Considering the profound adverse effects GnRH agonists, like Lupron and its chemical alternatives Buserelin (Suprefact, Suprecor), Goserelin (Zoladex), Histrelin (Vantas, Supprelin), Nafarelin (Synarel), and Triptorelin (Trelstar, Decapeptyl) have on cognitive functioning alone (including memory, judgment and rational decision-making), I not only question initial shortfalls in informed consent, but also the notion of capacity to give consent following the potent chemical cocktails woman take during their first cycle. In this context, I suggest the legal contracts women enter regarding the extensive and expensive lists of “optional” procedures experimentally applied to their embryos or actual numbers transferred are worthless. I further assert, apart from generating serious long-term imbalances within the endocrine- and nervous systems, fertility drugs are highly addictive!
In a situation where industry casually bypasses the notion of “minimum effective dose”, the borders between research and safe, effective treatment remain undisclosed and undefined, ovarian hyperstimulation syndrome and multiple births remain anticipated outcomes, and it is stipulated that in order for strong adverse reactions “to be worth it, you must continue with further cycles”, I urge anyone considering this predictably unpredictable procedure, to insist on a clear explanation as to how this “induced menopause” they undergo along with any potential “unexpected” effects can be reversed, before taking any drug by a name ending with -relin.
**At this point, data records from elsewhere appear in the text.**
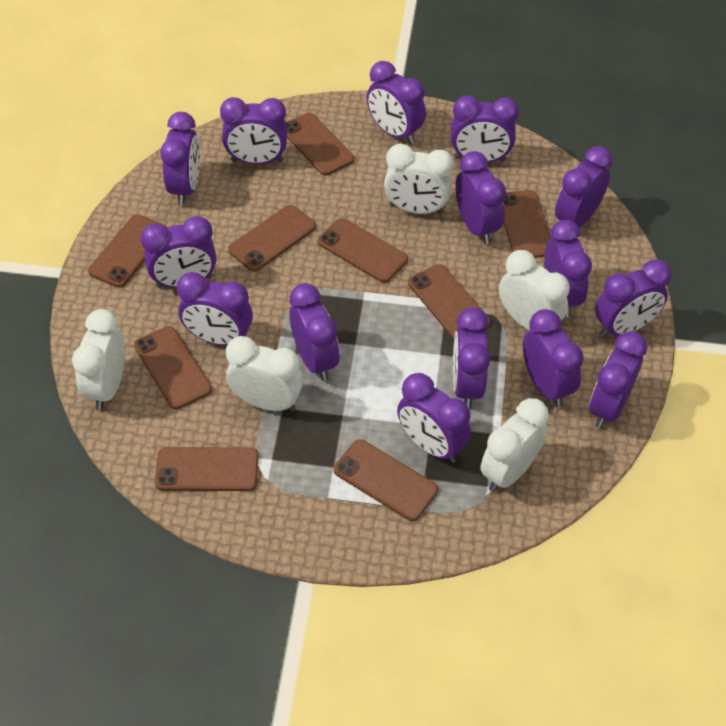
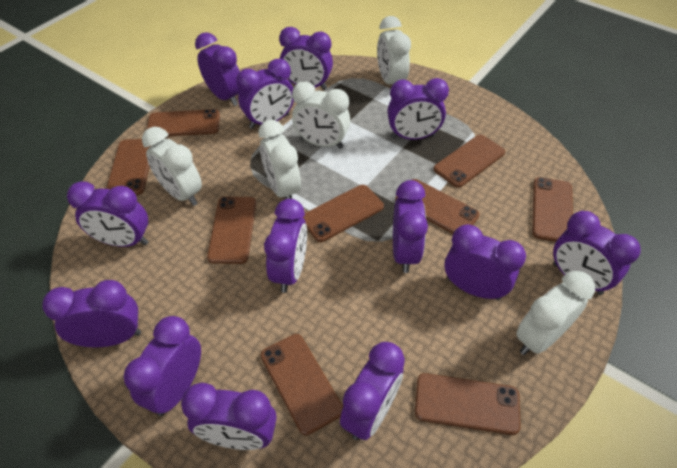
purple clock: 15 -> 13

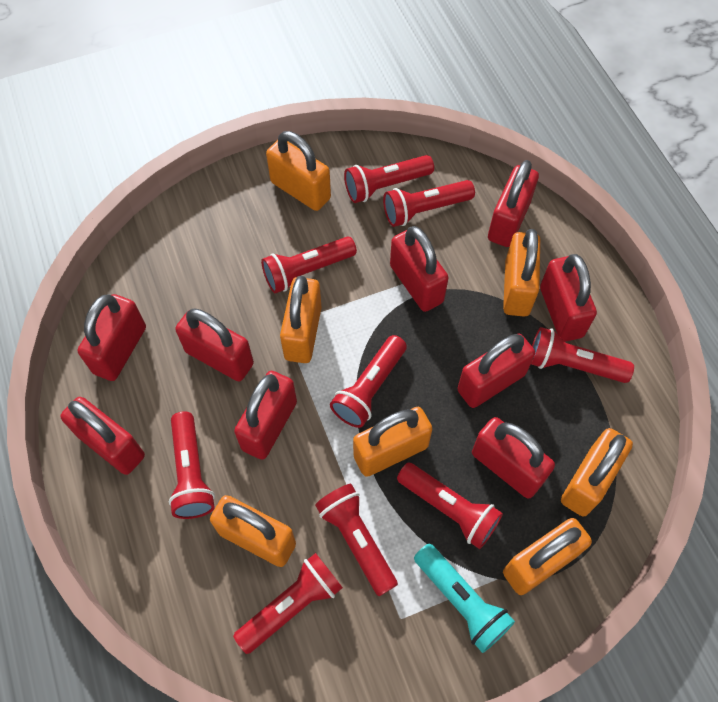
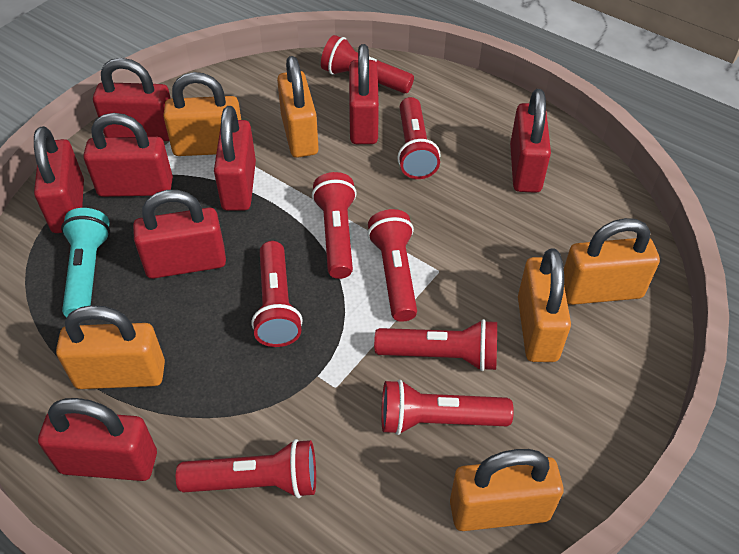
orange padlock: 7 -> 6
red flashlight: 9 -> 8
red padlock: 9 -> 8

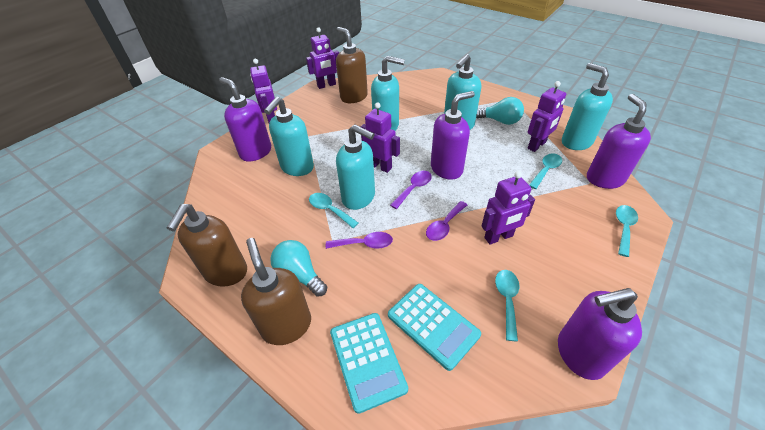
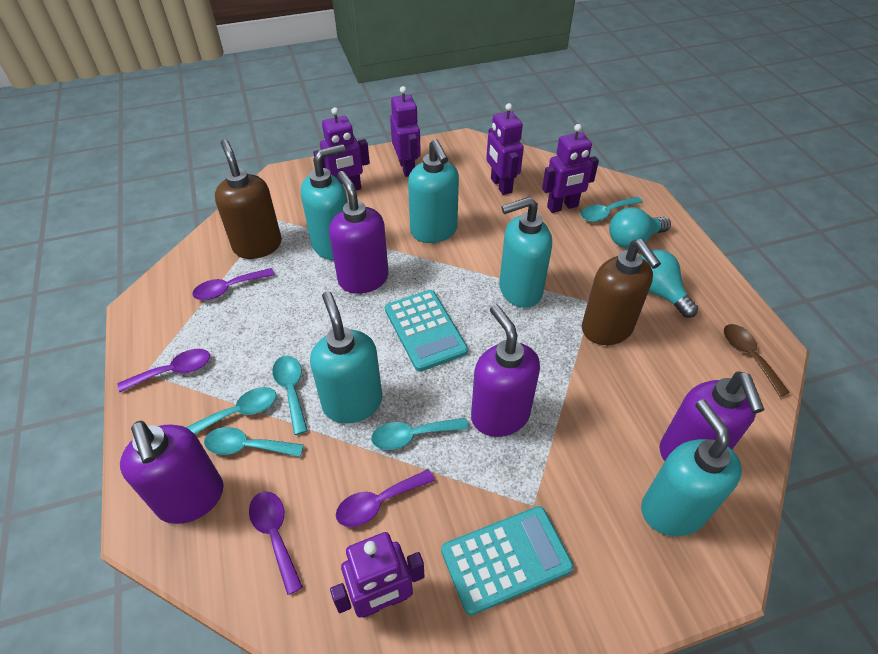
brown soap dispenser: 3 -> 2
brown spoon: 0 -> 1
purple spoon: 3 -> 4
turquoise spoon: 4 -> 5

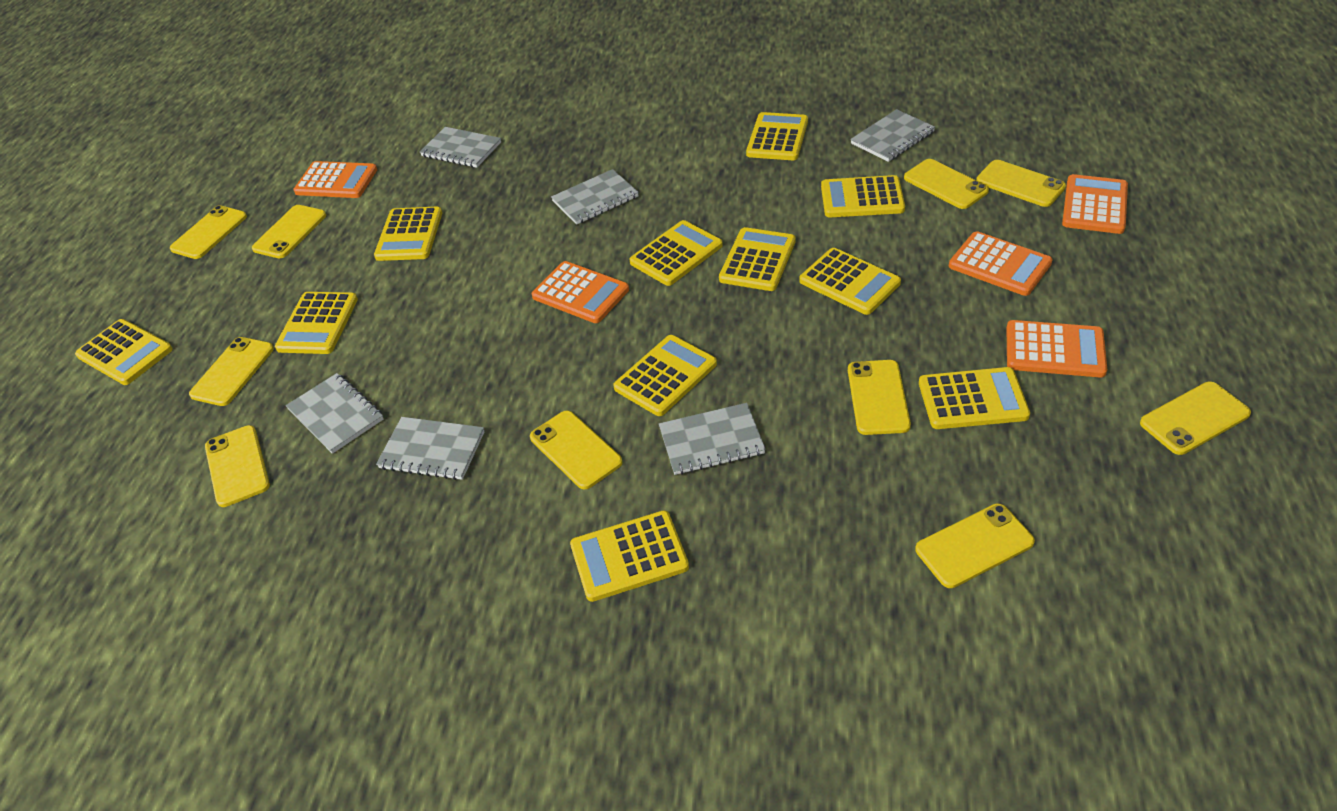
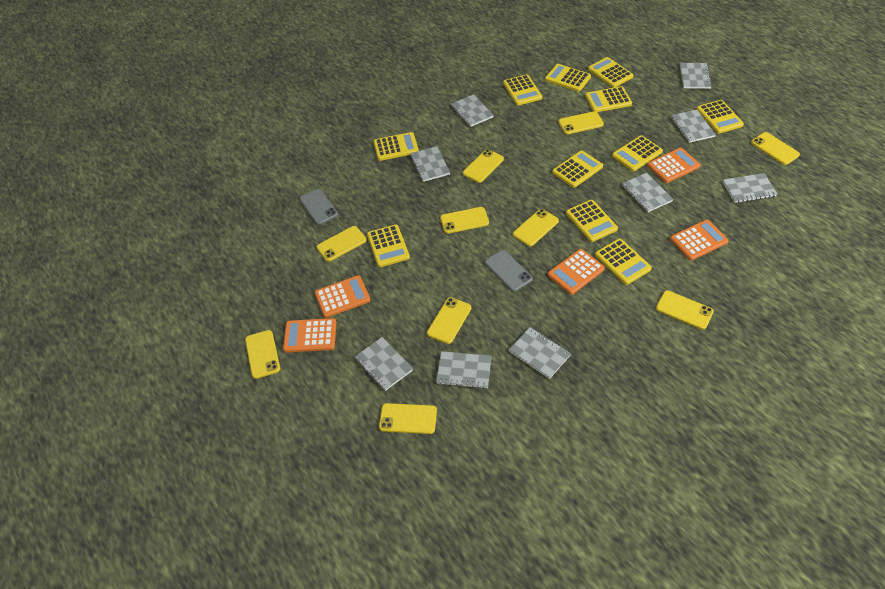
grey notebook: 6 -> 9
grey phone: 0 -> 2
In the short-term, this information may facilitate a speedy cost effective exit for those who find IVF is not for them; in the long-term it may salvage their quality of life.
The Lupron Victims Hub was the only source of relevant information as to what was happening to me when I experienced a long list of lasting debilitating side effects that simply did not exist, either within fertility publications or the conscious awareness of my experts, following my first and only IVF attempt. Bioethicists, you have a duty of care to the public! I challenge you to explain the tremendous variety of lasting adverse effects woman persistently report, and publish any GnRH-agonist related concerns you may identify in media that is accessible by IVF consumers. Looking closely at the hypothalamus, the physical connection between the endocrine- and nervous systems, may provide initial insight. In the absence of any published data, supporting claims of lasting cognitive and physical impairments, affected patients are at risk of being misdiagnosed with an array of psychological disorders stemming from their “inability to emotionally cope with infertility”.